Números 21, 4b-9; Sal 77, 1-2. 34-35. 36-37. 38 ; Filipenses 2, 6-11 ; san Juan 3, 13-17

“Tanto amó Dios al mundo que entregó a su Hijo único para que no perezca ninguno de los que creen en él, sino que tengan vida eterna”. Y la forma de entregarlo fue dejando que fuera clavado en una Cruz. Estas palabras están dichas por Jesucristo y son recogidas casi al final del Evangelio de la Misa de hoy. Día en que la Iglesia quiere que todos los cristianos del mundo celebremos una fiesta bien singular: “la exaltación de la Santa Cruz”. Es decir, que alabemos la Cruz, que nos alegremos de tenerla, que saltemos de gozo cuando nos encontramos o caminemos durante un tiempo, más largo o mas corto, con la Cruz.

Esto es muy chocante. Hace poco en uno de los Evangelios de la Misa recordábamos las bienaventuranzas en las que, como se sabe, el Señor alaba a los pobres, dice que son dichosos los que son perseguidos y que son bienaventurados los que en lugar de dejarse llevar de los placeres de la carne, son limpios de corazón. Es decir, justo lo contrario de lo que es “bienaventuranza” para el mundo, pues éste ama la riqueza, la vanidad y la lujuria.

Aquí, el Señor aún va más lejos. No solo dice que no está la felicidad en la riqueza o en el ser alabados por los hombres o cosas similares, sino que expresamente se pone como ejemplo afirmando que “tiene que ser elevado el Hijo del hombre (elevado en la cruz), para que todo el que cree en Él tenga vida eterna”. Tendremos vida eterna si nos dejamos “elevar” con Él en la Cruz.

La Cruz como bien sabemos son las contradicciones, las desgracias, la enfermedad, la incomprensión, la pobreza, el que no seamos considerados por los demás, el que nos traicionen los amigos, el que hablen mal de nosotros, la calumnia, la injusticia, el que se burlen de nosotros por ser cristianos, porque vamos a Misa, o rezamos el rosario.

Esta retahíla de cosas, y más que no se me ocurren ahora, es evidente que en sí mismas, no son mas que desgracias. Pero en la vida de un cristiano ni lo que los hombres llamamos “dichas”, ni lo que los hombres llamamos “desgracias”, se quedan solo en eso.

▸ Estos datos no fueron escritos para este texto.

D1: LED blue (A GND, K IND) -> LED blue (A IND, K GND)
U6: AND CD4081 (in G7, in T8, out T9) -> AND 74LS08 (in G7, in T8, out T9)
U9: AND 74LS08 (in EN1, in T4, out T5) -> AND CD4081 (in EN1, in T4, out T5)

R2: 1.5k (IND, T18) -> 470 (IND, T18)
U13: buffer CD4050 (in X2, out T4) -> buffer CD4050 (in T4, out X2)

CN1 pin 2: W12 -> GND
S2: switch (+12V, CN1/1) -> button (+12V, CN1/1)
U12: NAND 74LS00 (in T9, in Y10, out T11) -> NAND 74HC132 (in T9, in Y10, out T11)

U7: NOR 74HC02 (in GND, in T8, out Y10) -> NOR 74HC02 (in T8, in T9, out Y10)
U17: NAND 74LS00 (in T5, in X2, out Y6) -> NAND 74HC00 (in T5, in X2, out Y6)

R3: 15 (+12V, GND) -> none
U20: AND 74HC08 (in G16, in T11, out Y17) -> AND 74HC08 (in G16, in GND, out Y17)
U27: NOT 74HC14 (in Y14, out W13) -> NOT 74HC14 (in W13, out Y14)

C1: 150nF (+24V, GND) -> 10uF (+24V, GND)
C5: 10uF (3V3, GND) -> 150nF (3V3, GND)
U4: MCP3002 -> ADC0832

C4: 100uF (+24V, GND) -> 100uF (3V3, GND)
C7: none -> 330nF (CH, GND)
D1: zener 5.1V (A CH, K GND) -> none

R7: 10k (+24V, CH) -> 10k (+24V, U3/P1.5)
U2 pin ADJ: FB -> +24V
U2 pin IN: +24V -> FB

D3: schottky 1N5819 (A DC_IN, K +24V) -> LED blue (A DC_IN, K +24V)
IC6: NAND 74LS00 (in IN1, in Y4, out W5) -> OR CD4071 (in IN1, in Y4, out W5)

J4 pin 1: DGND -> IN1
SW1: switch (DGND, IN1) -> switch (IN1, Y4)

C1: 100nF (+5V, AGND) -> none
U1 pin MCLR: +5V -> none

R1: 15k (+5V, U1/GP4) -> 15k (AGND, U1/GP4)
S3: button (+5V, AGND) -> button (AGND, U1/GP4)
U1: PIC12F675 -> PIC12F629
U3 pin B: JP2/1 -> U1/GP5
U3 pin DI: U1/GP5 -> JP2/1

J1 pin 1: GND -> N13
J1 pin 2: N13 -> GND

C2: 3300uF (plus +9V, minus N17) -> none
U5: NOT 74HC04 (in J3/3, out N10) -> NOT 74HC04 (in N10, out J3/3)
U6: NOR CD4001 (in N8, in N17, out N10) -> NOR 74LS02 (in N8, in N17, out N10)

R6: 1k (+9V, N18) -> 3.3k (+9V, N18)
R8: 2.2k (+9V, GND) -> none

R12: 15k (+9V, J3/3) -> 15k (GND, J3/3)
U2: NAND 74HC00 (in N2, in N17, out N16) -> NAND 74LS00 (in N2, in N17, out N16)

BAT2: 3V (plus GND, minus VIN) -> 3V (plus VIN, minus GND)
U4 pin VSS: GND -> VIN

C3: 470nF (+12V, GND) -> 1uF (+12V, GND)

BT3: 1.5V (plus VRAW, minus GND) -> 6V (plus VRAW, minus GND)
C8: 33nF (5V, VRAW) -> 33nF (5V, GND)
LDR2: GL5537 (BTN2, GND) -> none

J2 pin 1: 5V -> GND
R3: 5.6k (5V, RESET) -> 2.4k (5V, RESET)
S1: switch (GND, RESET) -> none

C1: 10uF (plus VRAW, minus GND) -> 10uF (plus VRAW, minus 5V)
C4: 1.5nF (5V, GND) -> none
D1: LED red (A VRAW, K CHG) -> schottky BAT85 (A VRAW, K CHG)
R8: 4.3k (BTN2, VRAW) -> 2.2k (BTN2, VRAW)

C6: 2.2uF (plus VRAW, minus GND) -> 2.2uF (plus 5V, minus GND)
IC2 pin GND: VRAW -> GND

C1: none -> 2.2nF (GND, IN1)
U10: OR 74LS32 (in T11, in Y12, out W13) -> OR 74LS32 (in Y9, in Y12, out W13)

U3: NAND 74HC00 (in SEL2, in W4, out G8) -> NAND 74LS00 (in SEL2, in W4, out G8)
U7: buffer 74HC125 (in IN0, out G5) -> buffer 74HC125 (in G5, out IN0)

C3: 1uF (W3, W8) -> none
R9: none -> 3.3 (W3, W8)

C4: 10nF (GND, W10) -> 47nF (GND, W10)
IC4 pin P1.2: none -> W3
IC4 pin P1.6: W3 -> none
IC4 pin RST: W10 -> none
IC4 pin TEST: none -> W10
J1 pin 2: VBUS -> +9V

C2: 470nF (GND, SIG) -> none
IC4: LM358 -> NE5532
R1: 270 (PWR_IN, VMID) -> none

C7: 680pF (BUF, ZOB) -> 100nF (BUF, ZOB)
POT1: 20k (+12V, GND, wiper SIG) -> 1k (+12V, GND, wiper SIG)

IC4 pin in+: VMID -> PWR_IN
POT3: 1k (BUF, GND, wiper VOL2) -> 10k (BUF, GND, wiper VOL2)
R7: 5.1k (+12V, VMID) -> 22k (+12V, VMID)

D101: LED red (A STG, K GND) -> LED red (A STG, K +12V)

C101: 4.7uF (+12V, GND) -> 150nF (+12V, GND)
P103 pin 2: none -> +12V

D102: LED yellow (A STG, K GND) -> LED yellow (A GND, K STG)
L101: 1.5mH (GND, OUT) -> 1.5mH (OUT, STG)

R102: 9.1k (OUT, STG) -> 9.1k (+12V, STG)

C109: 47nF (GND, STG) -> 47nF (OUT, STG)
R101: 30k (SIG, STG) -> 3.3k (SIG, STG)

En la vida de un cristiano, todo son “bendiciones”. Porque lo uno y lo otro al cristiano le sirve siempre para que -uniéndose a la Cruz de Cristo- es decir, ofreciendo todas las cosas por la redención de los pecados suyos y de todos los hombres, le son ocasión, todas las cosas, de “elevarlo” para “tener vida eterna”

En realidad esta es la alegría del cristiano. El no creyente, el ateo, el agnóstico tiene la peor de todas las desgracias aunque fuera el hombre más rico del mundo, gozara de la salud más envidiable o estuviera rodeado de todos los placeres imaginables, porque quien no cree en Dios, desconoce el auténtico sentido de la vida. Y esto sucede especialmente cuando aparece en la vida del hombre -que siempre aparece porque Dios es muy bueno- el dolor, la contradicción, la enfermedad, la incomprensión o la desgracia en general. Entonces su “alegría” queda truncada, porque no encuentra sentido a la vida.

Por eso, la señal del cristiano es la santa Cruz, es decir, la alegría del cristiano es la santa Cruz. Y por eso hoy la Iglesia celebra la exaltación de la santa Cruz, con una fiesta digna de ser proclamada a los cuatro vientos.